Share

BAB 3

“Aku nggak paham apa maksud kamu, Azzalyn!”

“Kita putus Abyl. Seharusnya kita memang nggak boleh punya hubungan apa-apa sejak awal. Seharusnya kita nggak usah bertemu dan nggak usah saling kenal.”

“Kau menyesal sudah mengenalku? Apakah yang telah kita lewati selama ini tidak ada artinya apa-apa bagimu?” suara Abyl terdengar lemah. Ia tak menyangka semudah ini Azzalyn memutuskan hubungan mereka.

Azzalyn diam. Biar bagaimanapun Abyl adalah orang yang ia cintai. Orang yang sangat ingin dia miliki seumur hidupnya. Sampai Azzalyn mengetahui kenyataan kalau dia dan Abyl bersaudara, dan Ibu Abyl yang menjadi penyebab ia dan ibunya menderita selama ini.

“Bisakah kita bicarakan semuanya pelan-pelan? Jangan ambil keputusan terlalu cepat Azzalyn,” pinta Abyl.

“Nggak akan ada yang berubah Abyl. Apa pun yang menjadi pembicaraan kita nanti keputusanku akan tetap sama. Aku nggak mau ada hubungan apa-apa lagi denganmu.”

Azzalyn berbalik hendak menaiki sepeda motornya. Tapi Abyl cepat menangkap tangan Azzalyn dan memutar badan gadis itu hingga berhadapan langsung dengannya.

“Apa semudah itu cintamu hilang? Atau sejak awal kau memang tidak mencintaiku? Beberapa hari yang lalu kita berjanji untuk akan tetap bertahan meski semua orang di dunia ini menentang kita. Kita sudah berjanji akan menghadapi semua tantangan ini bersama. Tapi kenapa sekarang kau bilang akan mengakhiri semuanya?”

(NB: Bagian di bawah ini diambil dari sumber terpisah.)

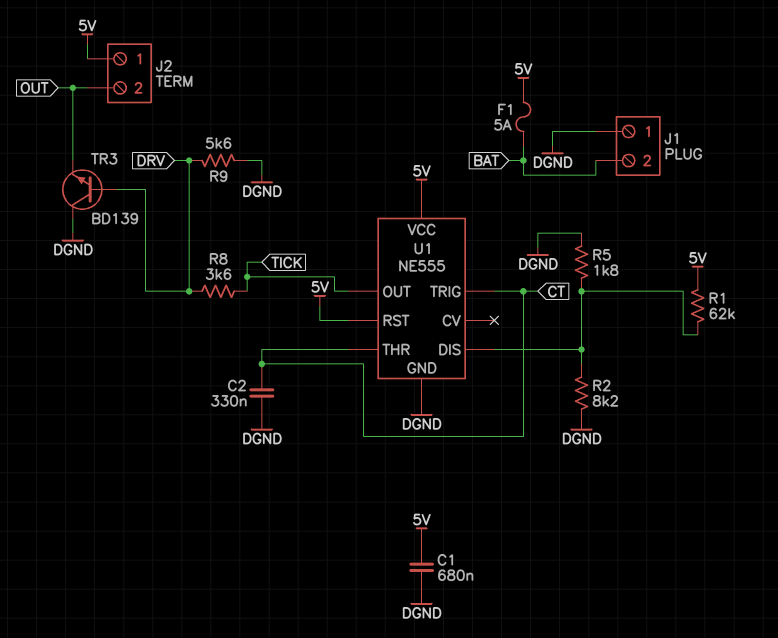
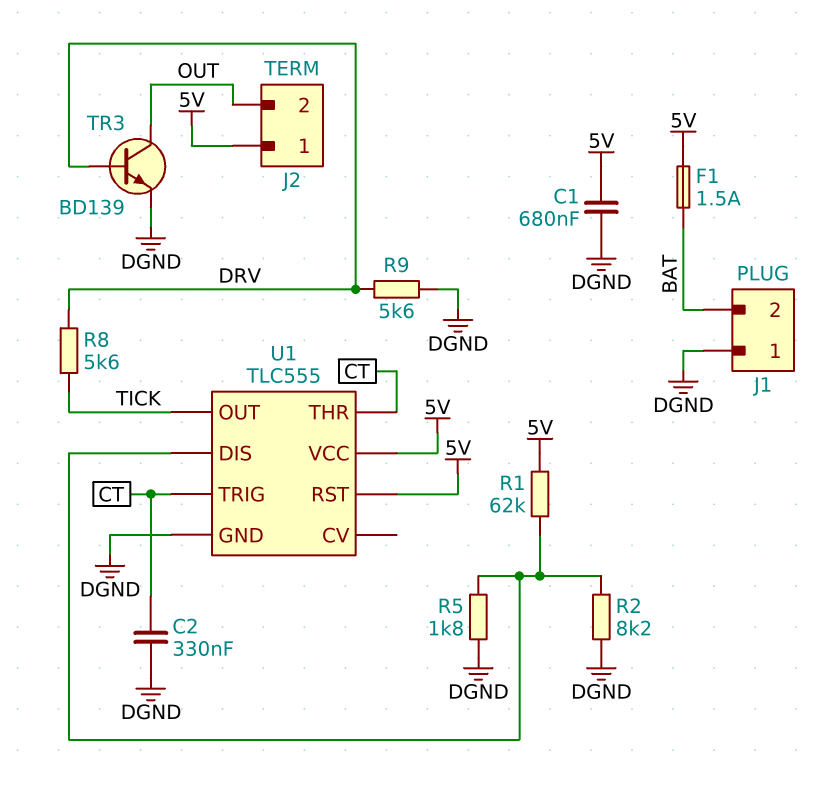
F1: 5A (5V, BAT) -> 1.5A (5V, BAT)
R8: 3.6k (DRV, TICK) -> 5.6k (DRV, TICK)
TR3: NPN BD139 (B DRV, C DGND, E OUT) -> NPN BD139 (B DRV, C OUT, E DGND)
U1: NE555 -> TLC555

Azzalyn tak menyahut. Jarak mereka yang begitu dekat membuat dadanya berdebar. Tak bisa dipungkiri, Azzalyn sangat mencintai Abyl. Dan tak mungkin semudah itu ia menghapus cintanya dalam semalam, meski alasan untuk menghilangkan perasaan itu sangat kuat.

Tapi Azzalyn tak mungkin untuk terus mencintai orang yang bisa disebut kakak lelakinya itu. Kemarin-kemarin dia memang tak akan peduli dengan orang-orang yang tak merestui mereka, tapi sekarang dia yang memang harus menyerah.

“Iya, aku memang nggak pernah mencintaimu, aku mendekatimu karena hanya ingin hartamu!” Azzalyn berbohong. Dia hanya ingin Abyl menyerah dan membiarkan dia pergi.

“Tuh kan, aku bilang juga apa? Kak Abyl nggak percaya kalau kemarin aku bilang cewek itu cuma mau harta doang!” suara seorang gadis mengejutkan mereka berdua. Kompak Abyl dan Azzalyn menoleh ke arah suara. Dwita, adik perempuan Abyl terlihat berdiri di samping seorang lelaki muda dan tampan.

“Ngapain kamu ada di sini?” Abyl gondok. Adik perempuannya itu suka sekali ikut campur urusannya. Dan Abyl tahu kalau Dwita tidak menyukai Azzalyn.

“Aku minta antarin Kak Bintang ke sini. Papa telepon tadi, nyuruh liatin Kak Abyl ada nggak di kantor. Papa khawatir tadi Kak Abyl bawa mobil kayak orang kesetanan.”

“Aku nggak pa-pa. Udah, pulang sana!” Abyl mengusir Dwita. Ia ingin Dwita dan Bintang segera pergi. Ia tak mau urusannya dengan Azzalyn terganggu dengan kehadiran adik dan sahabatnya itu.

“Nggak mau! Pengen dengar kalian berantem lagi! Kalian putus ya?” tanya Dwita menyebalkan.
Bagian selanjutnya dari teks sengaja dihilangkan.